Though cubesandcubes idea would be just as good, though I don't want to imagine how long that reading would take. :P
 
TheIncredibleLioness said:
captkrisma said:
I think we should all contribute to a huge project...fix the Maradonia books into something that could be publishable. We could each take a chapter and present our finished project somewhere!

That's an interesting idea. It'd be hard to keep the continuity straight though, since there's so little of it to begin with in the books. To be honest, the superbly bad quality of the Maradonia 'saga' reminds me a lot of Atlanta Nights, which was made to test whether or not PublishAmerica would take any old manuscript, no matter how bad. But I always love the idea of taking something bad, finding the good in it, and making something awesome (Twilight seems to provoke this the most, since I've seen people take the few genuinely good ideas Meyer had and expand on them to make a really compelling idea!
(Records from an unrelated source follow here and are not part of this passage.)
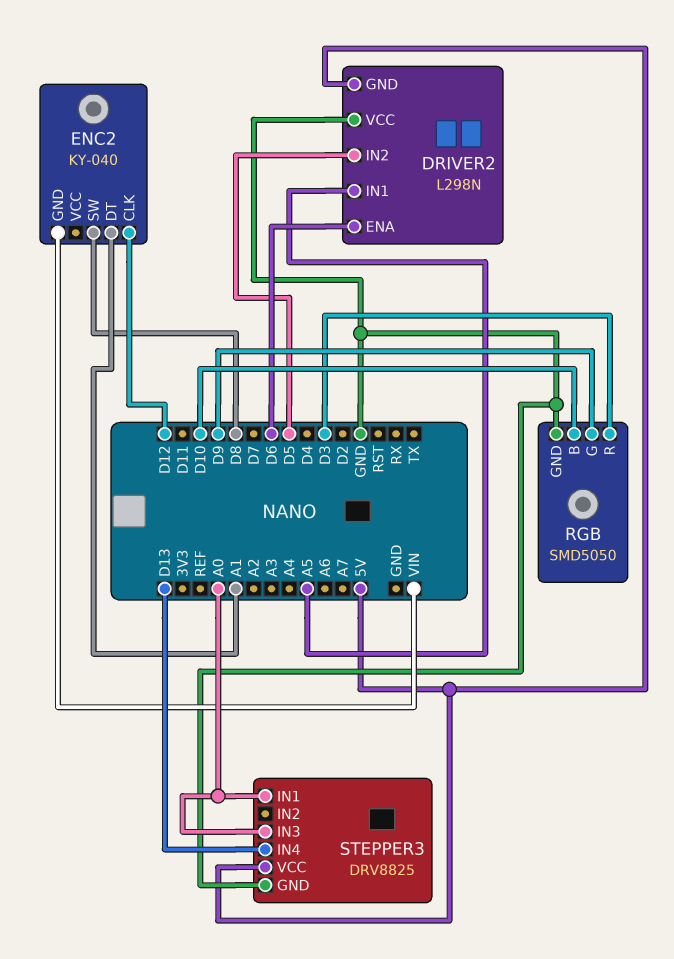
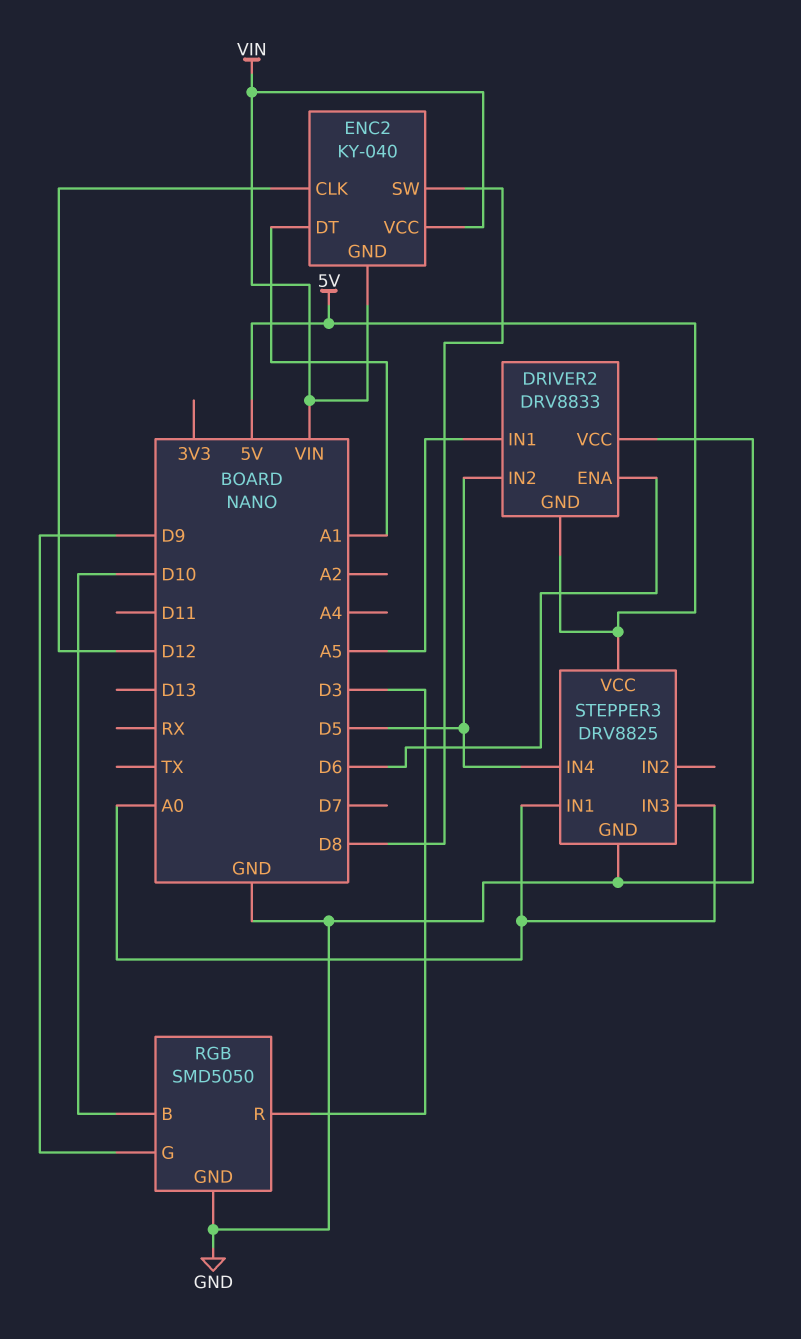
DRIVER2: L298N -> DRV8833
ENC2 pin VCC: none -> VIN
STEPPER3 pin IN4: D13 -> D5

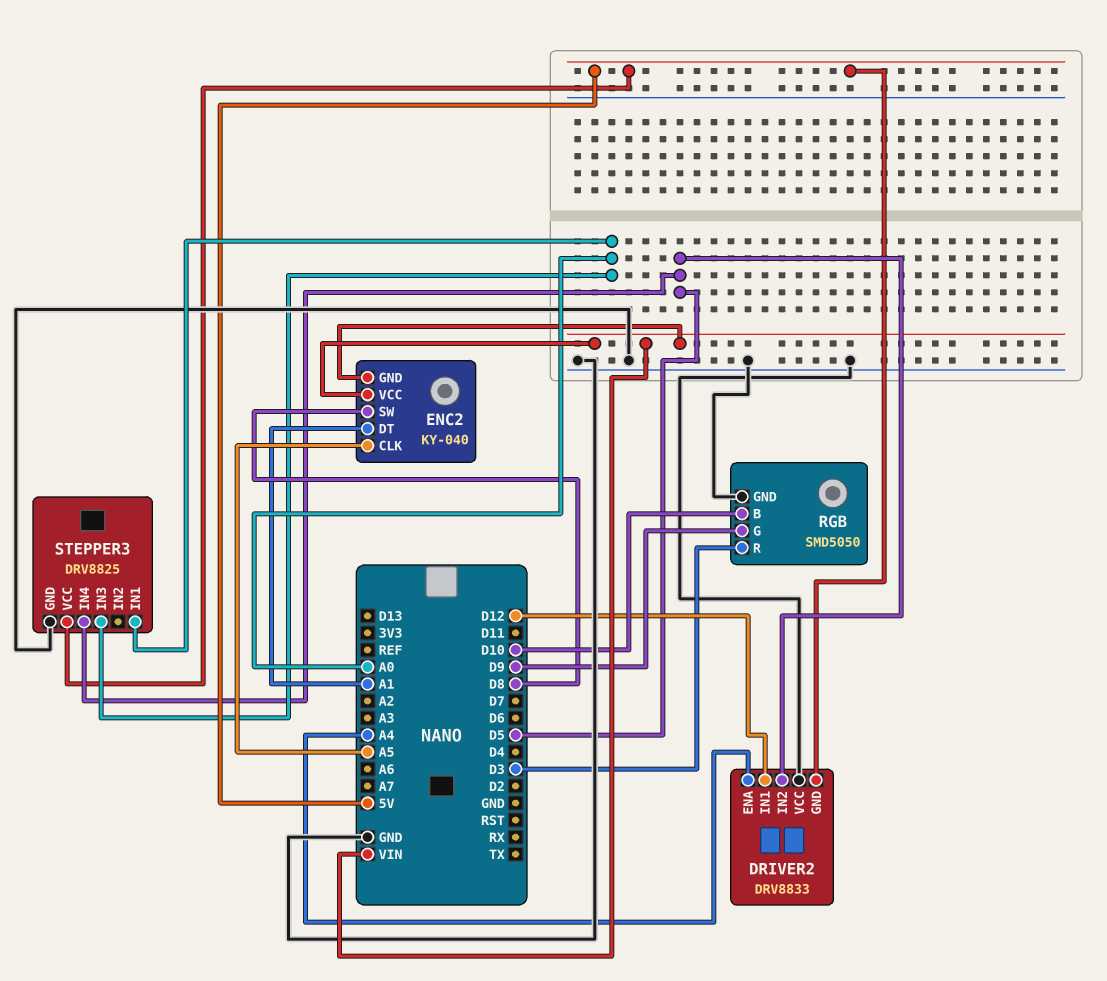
DRIVER2 pin ENA: D6 -> A4
DRIVER2 pin IN1: A5 -> D12
ENC2 pin CLK: D12 -> A5

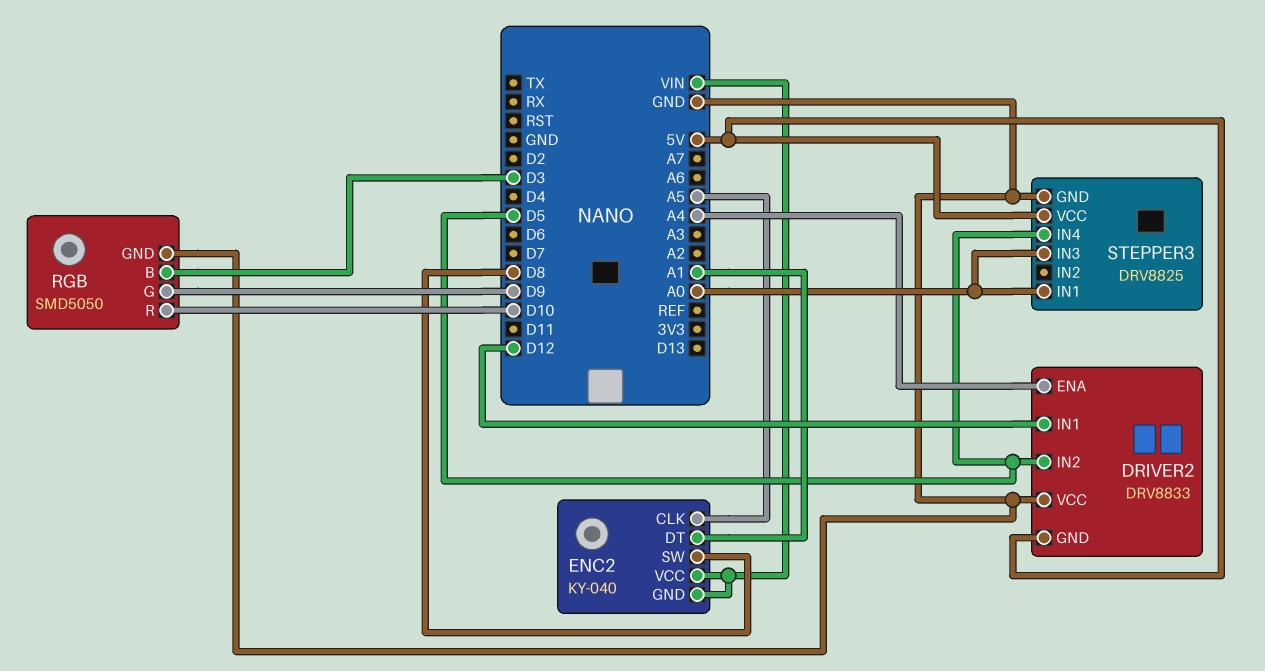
RGB pin B: D10 -> D3
RGB pin R: D3 -> D10

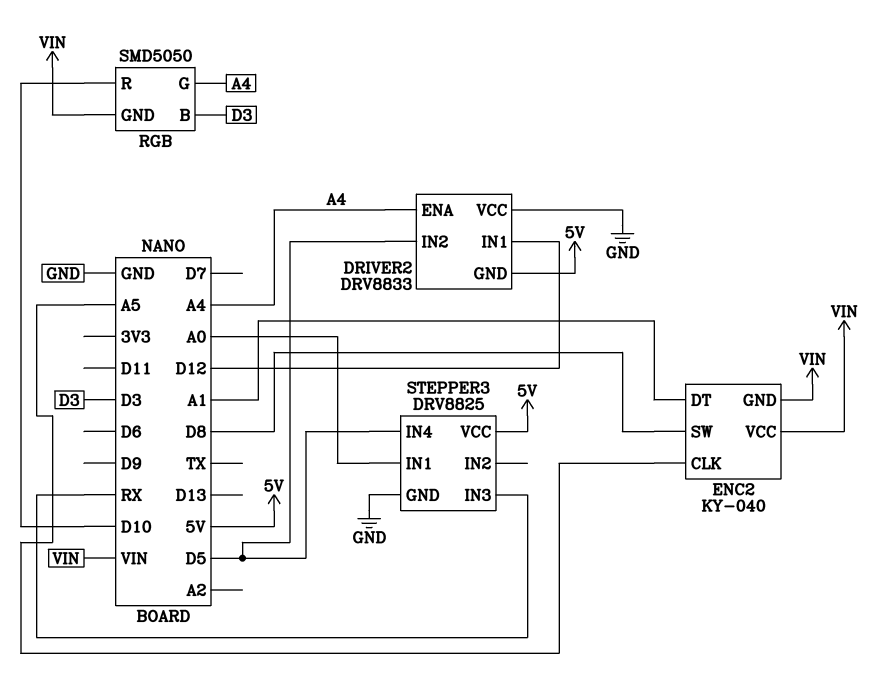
RGB pin G: D9 -> A4
RGB pin GND: GND -> VIN
STEPPER3 pin IN3: A0 -> RX

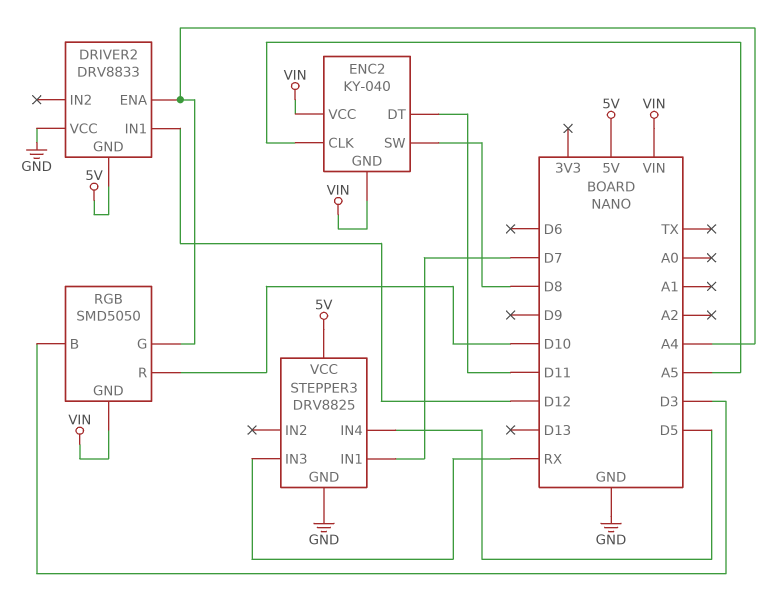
DRIVER2 pin IN2: D5 -> none
ENC2 pin DT: A1 -> D11
STEPPER3 pin IN1: A0 -> D7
Though cubesandcubes idea would be just as good, though I don't want to imagine how long that reading would take. :P

I think that the marandonia saga would not be the marandonia cycle without the plotholes, grammatical irregularities, and ego of the "author". It would just be another generic ya fantasy novel. one can no more seperate those elements than one can spereate Kinbote's footnotes from John Shade's poem.
 
It's so bad...we could change proper names of things, re-write it, and make a mint off of it. Her book is so awful that a plagiarism claim would never hold up in court.
 
the plot is not very original. even if all of the grammatical errors wewlre fixed, the plot is still pretty derivitive. I suppose, if you wanted to go full blown Blade Runner and just harvest a couple of key names and very general concepts there might be something adequate --only adequate, there. A mediocre fantasy novel as a work of metafiction with various textual incursions such as footnotes, fanfictions, editors notes, galley copies, articles, reviews etc might be interesting.
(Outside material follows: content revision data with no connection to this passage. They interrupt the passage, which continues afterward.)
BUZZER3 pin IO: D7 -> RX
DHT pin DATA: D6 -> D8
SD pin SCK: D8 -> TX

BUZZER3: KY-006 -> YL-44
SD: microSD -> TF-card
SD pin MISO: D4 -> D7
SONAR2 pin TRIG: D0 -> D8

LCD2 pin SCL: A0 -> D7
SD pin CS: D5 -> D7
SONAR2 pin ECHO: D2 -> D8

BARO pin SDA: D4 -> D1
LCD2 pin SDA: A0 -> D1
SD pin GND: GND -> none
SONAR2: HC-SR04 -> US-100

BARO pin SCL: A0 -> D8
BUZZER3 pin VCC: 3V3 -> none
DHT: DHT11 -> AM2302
The banal relegious allegory introduced at the behest of Tech's father could be one theme.
 
Daddy's Little Republican in Tastefully Lascivious Outfits said:
'Bravo, Bravo, Bravissimo…' interrupted Gertrude...
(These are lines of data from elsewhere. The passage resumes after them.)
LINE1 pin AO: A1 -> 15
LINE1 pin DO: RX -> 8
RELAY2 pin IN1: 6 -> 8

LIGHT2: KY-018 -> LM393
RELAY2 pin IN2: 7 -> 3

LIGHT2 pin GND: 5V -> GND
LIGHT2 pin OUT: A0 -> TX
She left her Phantom of the Opera running.

(And I shudder to think it was the 2004 film soundtrack and not the original London cast recording.)
 
I wonder how her books sell like hotcakes in the first place.
 
Alan Pardew said:
I wonder how her books sell like hotcakes in the first place.
What are the sales like? Surely they can't be that fantastic, since I've never seen a translation or even seen it sold in the UK. I thought they just kept publishing more because it's self-publishing and her parents are rich and don't care that there's no return profit.
 
Rio said:
Alan Pardew said:
I wonder how her books sell like hotcakes in the first place.
What are the sales like? Surely they can't be that fantastic, since I've never seen a translation or even seen it sold in the UK. I thought they just kept publishing more because it's self-publishing and her parents are rich and don't care that there's no return profit.